The Minister therefore proposes that some form of apportionment be considered where one has to determine the taxable benefit in instances where employees have to share the employer-provided accommodation.

Proposed relief to benefit Public-private partnerships

Public-private partnerships (PPPs) generally refer to contracts between a public sector institution/municipality and a private party, in which the private party assumes substantial financial, technical and operational risk in the design, financing, building and operation of a project. 

The government will normally be responsible for making the land available so as to support public-sector infrastructure projects while maintaining state ownership of the land on which the project takes place.

The success of PPPs is dependent on the financial viability of these projects and incentives and/or deductions for improvements in urban development zones and industrial policy projects.  Currently the provisions of the Income Tax Act, No 58 of 1962 (Act) hinder the success of PPPs in that they require ownership of the land before any depreciation or allowances can be claimed for improvements on that land.  Accordingly, the private parties who do not own the land on which the projects take place are not entitled to claim any incentives.

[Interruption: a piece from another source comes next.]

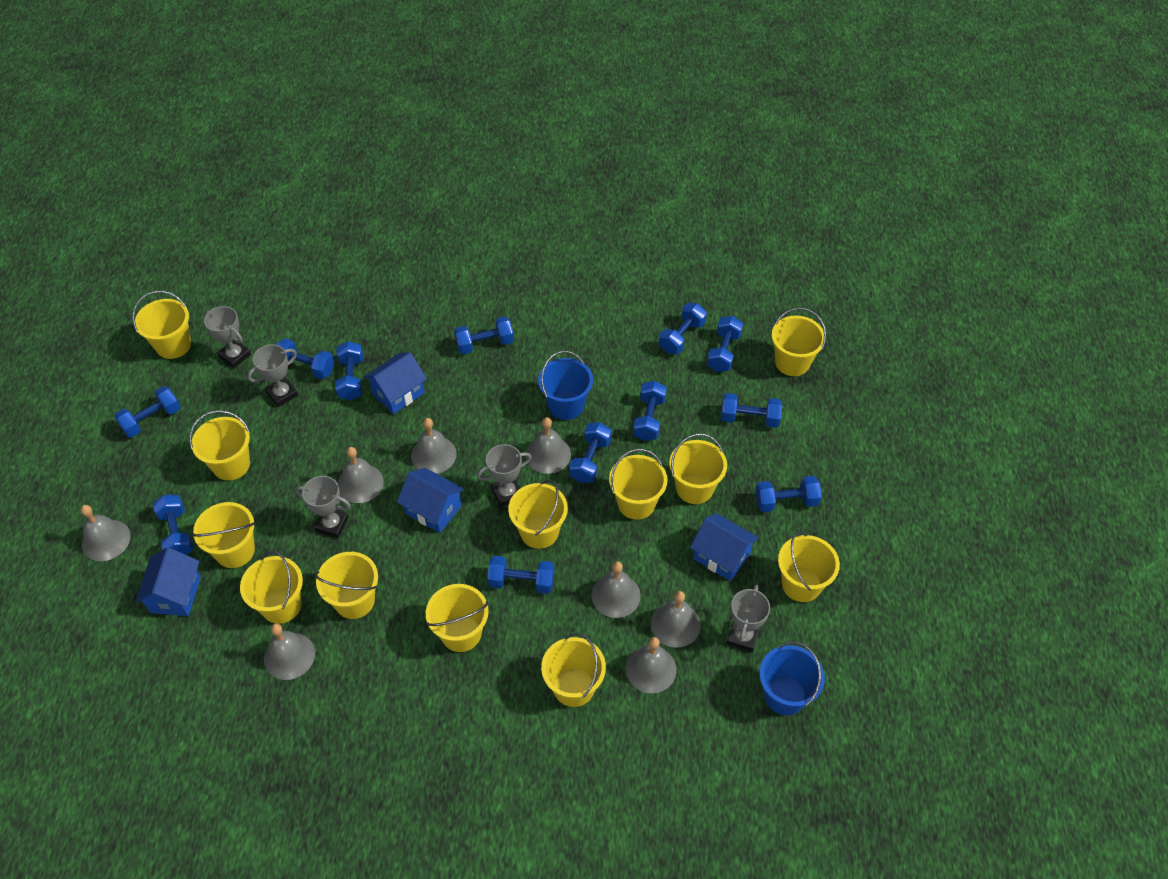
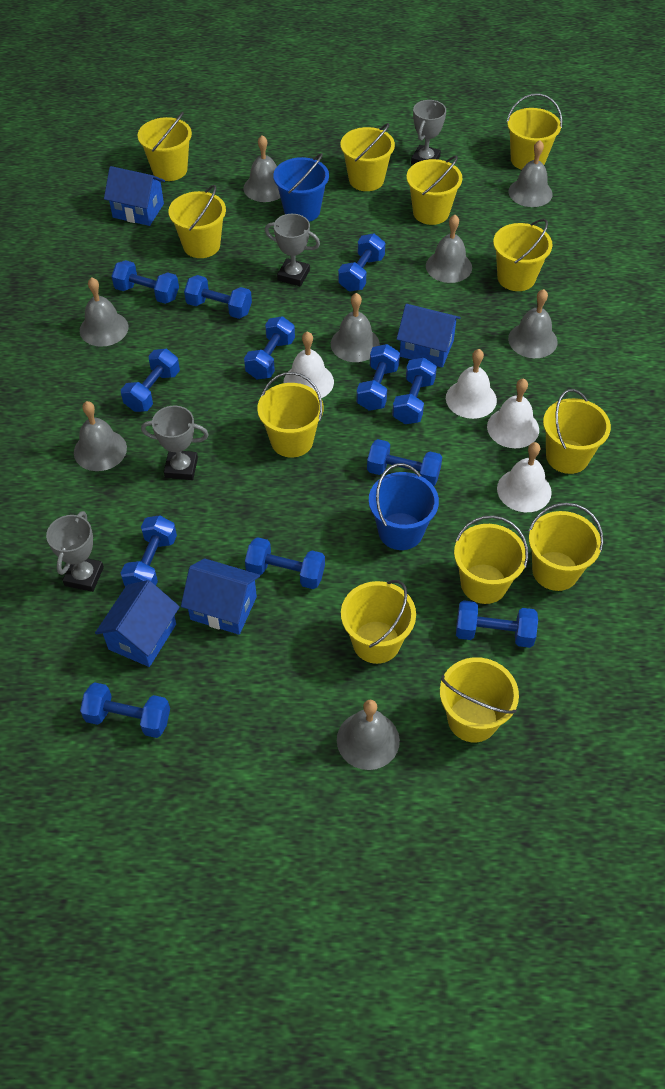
grey trophy: 5 -> 4
white bell: 0 -> 4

Accordingly, the Minister, in the 2014 Budget Speech, proposed that relief be afforded to improve the financial viability of these projects. In addition, the Minister has stated that the requirement of land ownership limits the incentive for improvements in urban development zones and industrial policy projects. The merits of allowing deductions where the taxpayer is not the owner of the land will therefore be considered.

The proposed changes announced by the Minister will bring relief to benefit the private-sector participants, while maintaining state land ownership.